A Polícia Civil de São Paulo apura um esquema de falsificação e distribuição de bebidas alcoólicas adulteradas com metanol, substância altamente tóxica, associado a mortes registradas no estado. O caso tem como principal investigada uma mulher já condenada por falsificação de bebidas, que também responde por homicídio.
De acordo com a investigação, as bebidas eram produzidas em uma fábrica clandestina localizada em São Bernardo do Campo, no ABC paulista, e distribuídas por meio de intermediários para bares e comércios da Região Metropolitana.
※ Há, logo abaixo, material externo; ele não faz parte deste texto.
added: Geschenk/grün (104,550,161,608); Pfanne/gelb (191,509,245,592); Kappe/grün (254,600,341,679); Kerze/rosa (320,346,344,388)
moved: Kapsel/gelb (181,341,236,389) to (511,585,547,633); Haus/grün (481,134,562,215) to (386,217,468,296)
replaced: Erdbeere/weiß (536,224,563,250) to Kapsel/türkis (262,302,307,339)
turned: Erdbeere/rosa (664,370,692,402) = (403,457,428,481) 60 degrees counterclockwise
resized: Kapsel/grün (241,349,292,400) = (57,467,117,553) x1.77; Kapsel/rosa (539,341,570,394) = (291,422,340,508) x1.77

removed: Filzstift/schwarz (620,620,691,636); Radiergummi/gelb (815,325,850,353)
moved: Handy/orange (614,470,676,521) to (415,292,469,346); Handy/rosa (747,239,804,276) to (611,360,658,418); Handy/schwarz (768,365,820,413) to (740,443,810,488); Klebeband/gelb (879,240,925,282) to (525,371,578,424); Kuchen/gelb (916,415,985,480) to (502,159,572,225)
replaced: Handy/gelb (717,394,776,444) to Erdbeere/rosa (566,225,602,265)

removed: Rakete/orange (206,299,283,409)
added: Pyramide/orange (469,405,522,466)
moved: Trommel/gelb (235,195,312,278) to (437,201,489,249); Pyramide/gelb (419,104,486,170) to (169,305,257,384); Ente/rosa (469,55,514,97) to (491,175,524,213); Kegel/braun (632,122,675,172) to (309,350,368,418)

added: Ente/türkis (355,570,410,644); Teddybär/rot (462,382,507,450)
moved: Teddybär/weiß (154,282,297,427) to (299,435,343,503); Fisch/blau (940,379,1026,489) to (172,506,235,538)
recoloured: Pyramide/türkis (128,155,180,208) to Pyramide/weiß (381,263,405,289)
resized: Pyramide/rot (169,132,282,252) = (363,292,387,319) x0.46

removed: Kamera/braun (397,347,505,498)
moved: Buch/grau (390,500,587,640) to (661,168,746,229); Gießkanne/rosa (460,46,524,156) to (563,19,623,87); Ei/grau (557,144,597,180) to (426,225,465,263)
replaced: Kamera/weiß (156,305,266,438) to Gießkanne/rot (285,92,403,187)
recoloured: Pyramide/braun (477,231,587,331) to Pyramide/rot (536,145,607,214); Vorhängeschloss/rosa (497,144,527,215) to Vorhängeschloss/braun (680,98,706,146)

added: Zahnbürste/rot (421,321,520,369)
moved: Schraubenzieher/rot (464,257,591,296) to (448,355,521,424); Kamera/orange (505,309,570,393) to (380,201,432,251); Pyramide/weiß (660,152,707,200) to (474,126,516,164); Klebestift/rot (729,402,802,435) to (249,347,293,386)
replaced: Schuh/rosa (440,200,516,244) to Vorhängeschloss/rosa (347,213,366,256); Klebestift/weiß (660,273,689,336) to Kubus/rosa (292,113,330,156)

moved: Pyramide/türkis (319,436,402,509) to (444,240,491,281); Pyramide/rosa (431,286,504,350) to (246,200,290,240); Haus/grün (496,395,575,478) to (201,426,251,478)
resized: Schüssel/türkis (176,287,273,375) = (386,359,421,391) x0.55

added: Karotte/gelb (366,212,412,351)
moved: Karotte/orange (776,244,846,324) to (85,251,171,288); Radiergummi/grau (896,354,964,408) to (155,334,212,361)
Em diligências no local, a polícia encontrou recipientes contendo metanol e outros materiais utilizados na adulteração.
Duas mortes confirmadas ocorreram após o consumo das bebidas em um bar da Zona Leste da capital paulista, que foi posteriormente interditado. O responsável pelo estabelecimento relatou ter adquirido os produtos de um revendedor, que indicou a investigada como fornecedora. Além das mortes, um homem perdeu a visão após ingerir a bebida contaminada.
Segundo dados do Ministério da Saúde, o país já registrou dezenas de casos de intoxicação por metanol, com aumento expressivo em relação ao ano anterior. As autoridades não descartam a existência de novas vítimas e seguem analisando documentos, aparelhos eletrônicos e a rede de distribuição ligada ao esquema.